Fighting talk indeed from Mikic, who has brought balance and consistency to the right flank in Sanfrecce's fluid 3-4-2-1 formation.
“We are having a great season,” he says. “From the second league to the first league and now a chance to be champion is unbelievable for this club.
“Sanfrecce is not such a big club. It is a little club, and what this coach is making here and how we play is something new in Japan.”
Against Reysol, Sanfrecce gave a very good impersonation of Arsenal on one of their more frustrating afternoons – plenty of possession but too much fancy stuff around the box and nothing much to show for it at the end.
Mikic admitted that their performance against Reysol had been the exception rather than the rule.
“We had so many chances to shoot from 16 or 20 metres but it was just pass-pass-pass, like Arsenal in England.

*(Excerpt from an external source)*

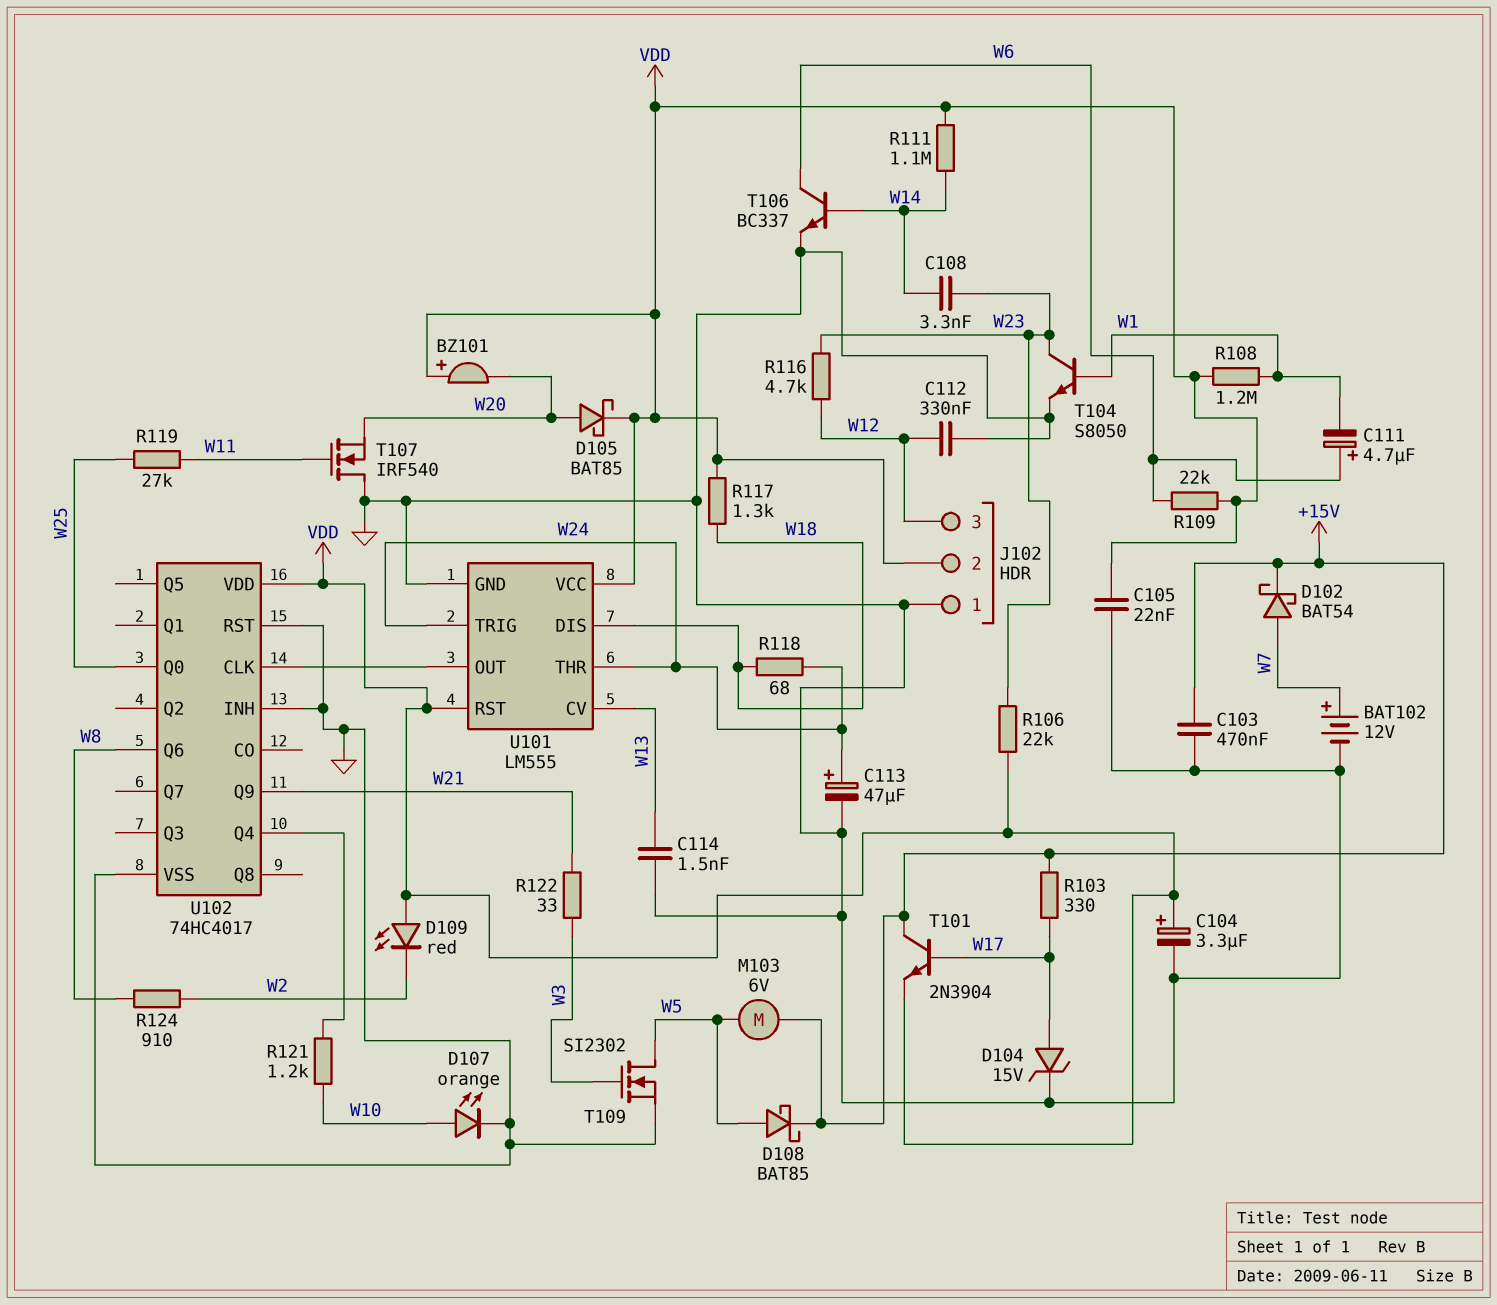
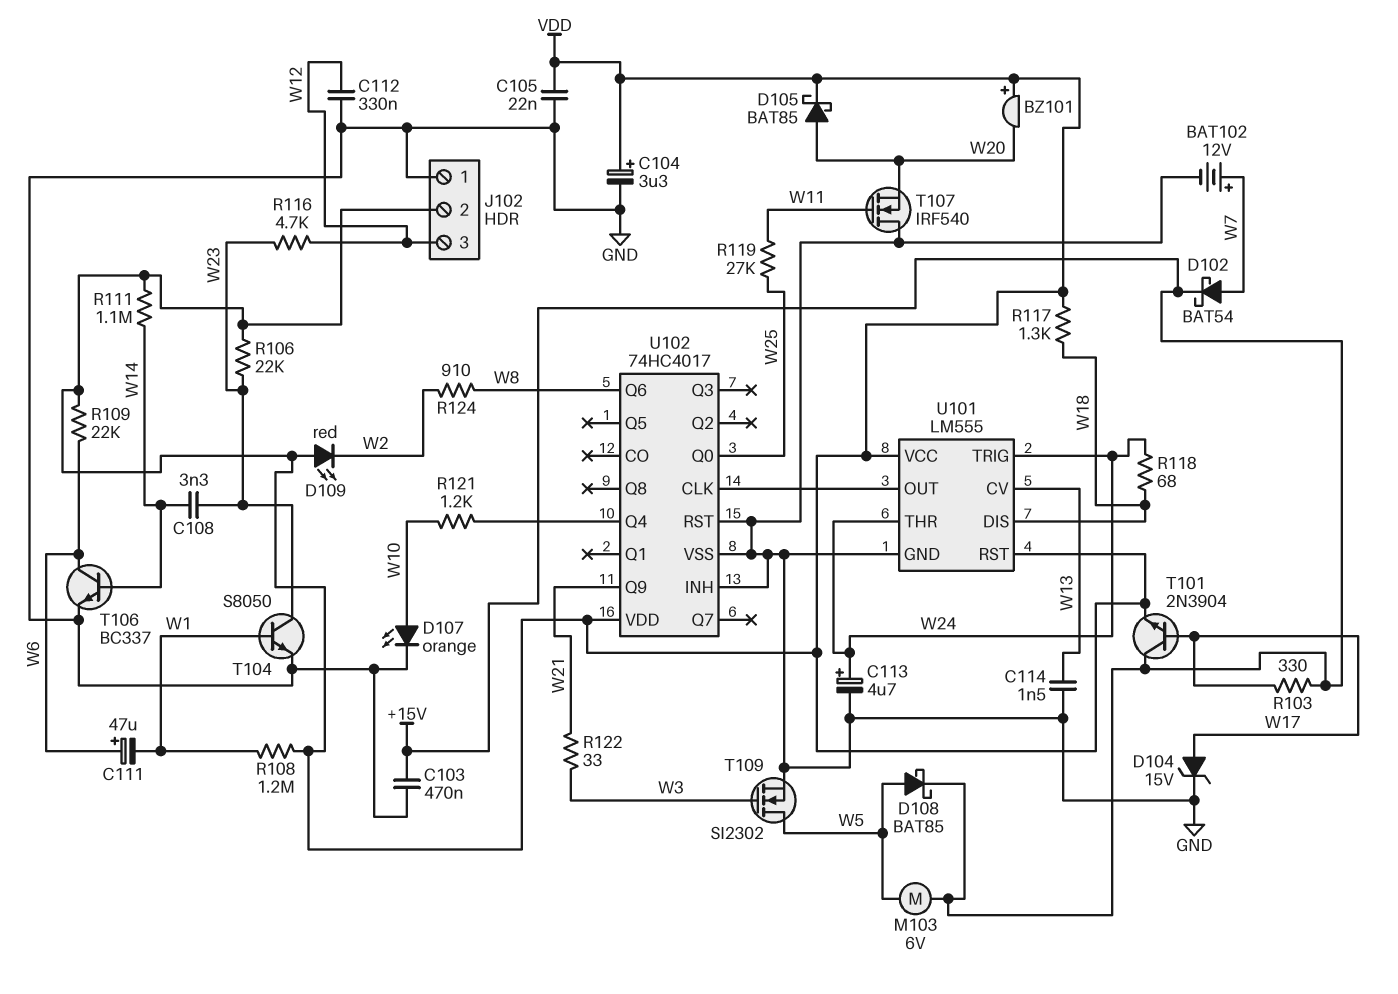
C111: 4.7uF (plus W6, minus W1) -> 47uF (plus W6, minus W1)
C113: 47uF (plus W24, minus GND) -> 4.7uF (plus W24, minus GND)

We wanted to walk the ball into the goal. Maybe we must shoot more from 16, 18, 20 metres, but our boss wants a game with many passes.”
Mikic is thoroughly enjoying himself in his first season in Japan, and says that anyone back home in Europe who thinks the level of football here is low would be in for a big surprise.
The biggest difference, he feels, is the supporters – and he is certainly not complaining about that!
“In Japan the supporters are not so aggressive. They always give you the support and that is a little different from Europe -- not so much pressure.
“Here, when you play in the middle of the table okay; when you play up in the table okay; when you play a little down…well, they are not so happy but there is no big stress.”